Garrett Bladow: And it's very, very easy, from an attacker's perspective, if you're in the system to send the inputs back to something that's reading the console, you know, that the control engineer is looking at and, you know, you can make it look red when it's green or green and when it's red, and that includes even the, you know, the readings that are coming from a pressure sensor or that right? You can fake that funk if you know what you're doing from a protocol level. But again, you know, control engineers don't always look at one component. They always look at the system, and so that's the bigger challenge from an attacker perspective is how do I make everything look like it's supposed to across the entire ecosystem?

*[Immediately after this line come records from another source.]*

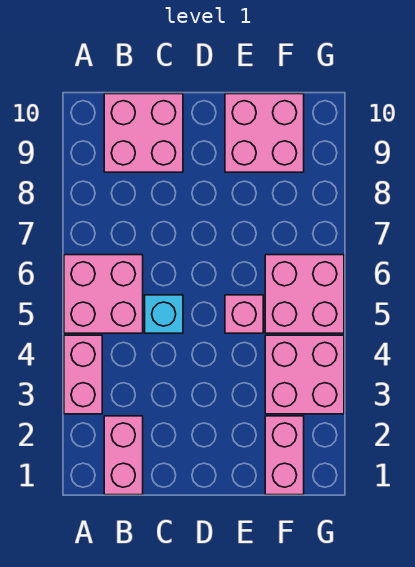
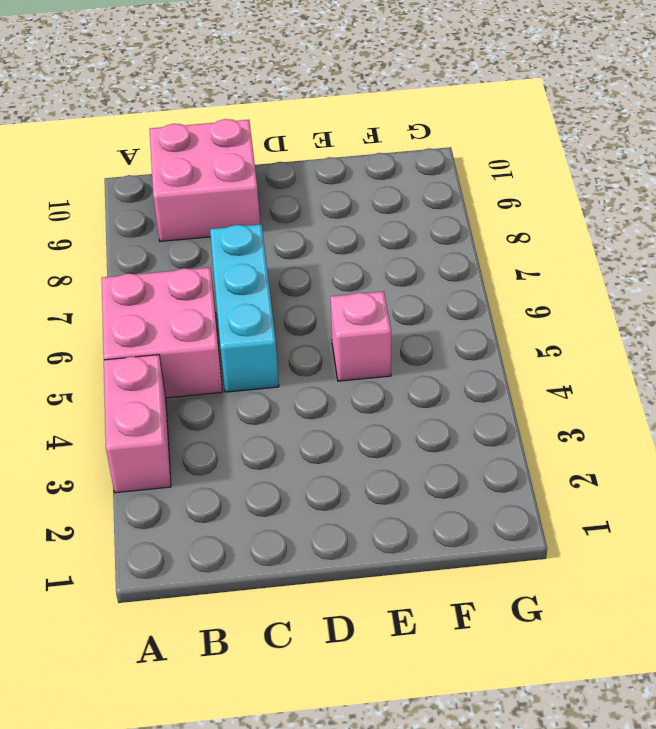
cyan brick C5:C7 level 1 -> cyan brick C5 level 1
none -> pink brick B1:B2 level 1
none -> pink brick E9:F10 level 1

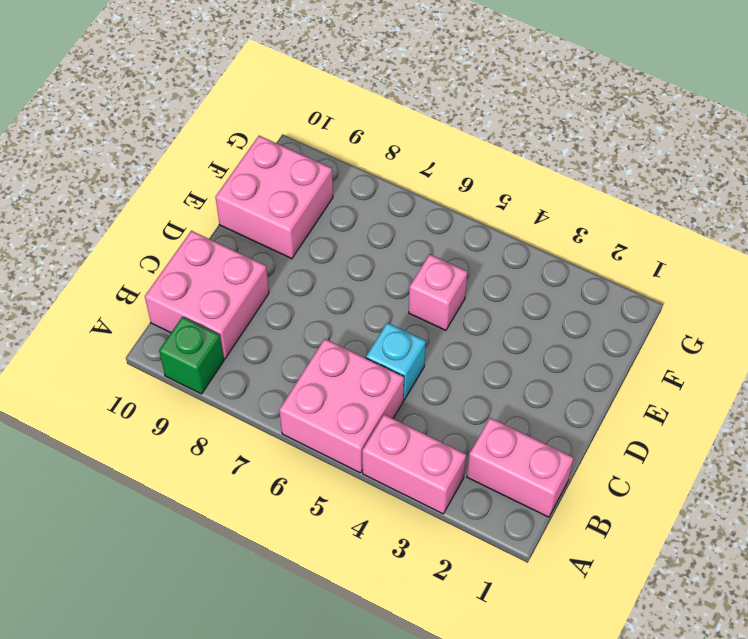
green brick A9 level 1 -> none
none -> pink brick F1:F2 level 1
none -> pink brick F3:G4 level 1

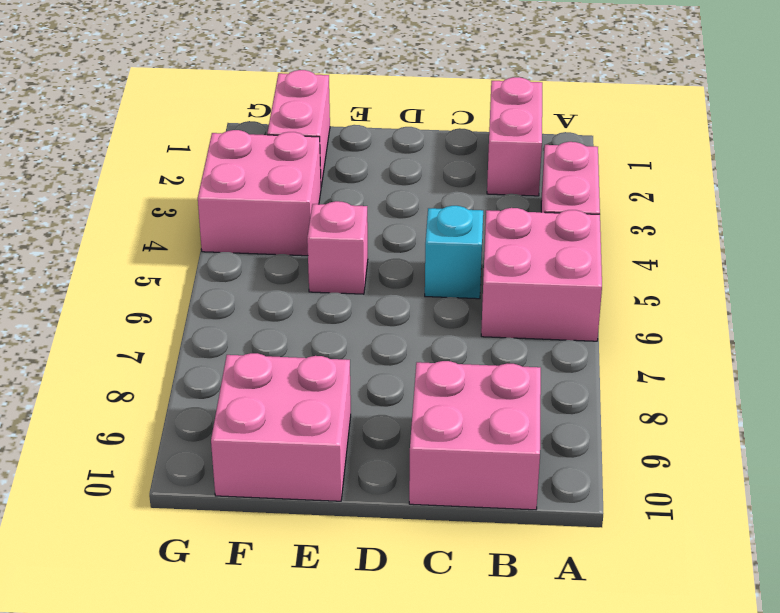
none -> pink brick F5:G6 level 1

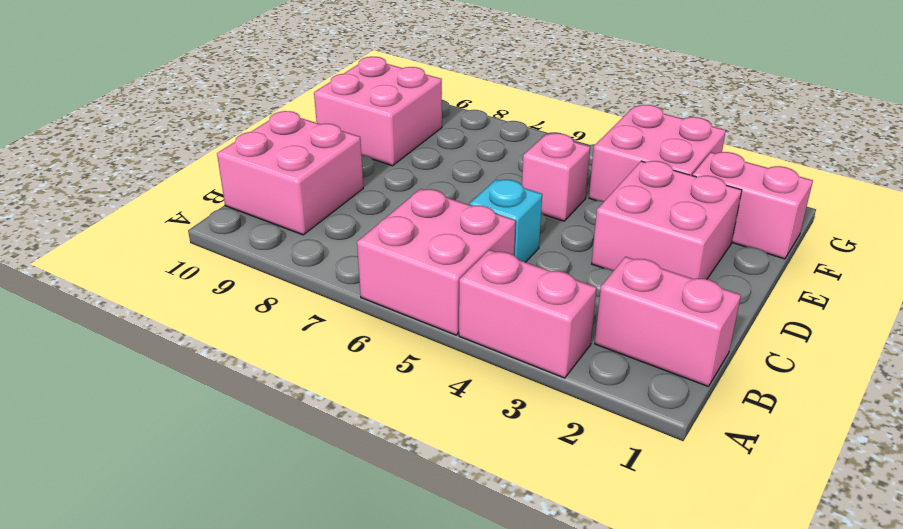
pink brick D2:E3 level 1 -> pink brick F5:G6 level 1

Dave Bittner: Yeah. So what are you proposing then? I mean, in your presentation today It's not just doom and gloom. You've got some solutions in mind, right?

Garrett Bladow: Right. So a lot of it is go to a vendor that knows what they're doing in the OT space, right? One of the things that our technology does is we've actually taken the write capacity out of it. It's only read at this point, right? And so, we are not able to go and change the values within a system and do things, even if an attacker would gain access to the software we're giving, you know, the control engineer. And, you know, a lot of it is really just understand the context of what you're doing. The biggest takeaway, and this is the last slide in my deck, is do not do this on production systems ever.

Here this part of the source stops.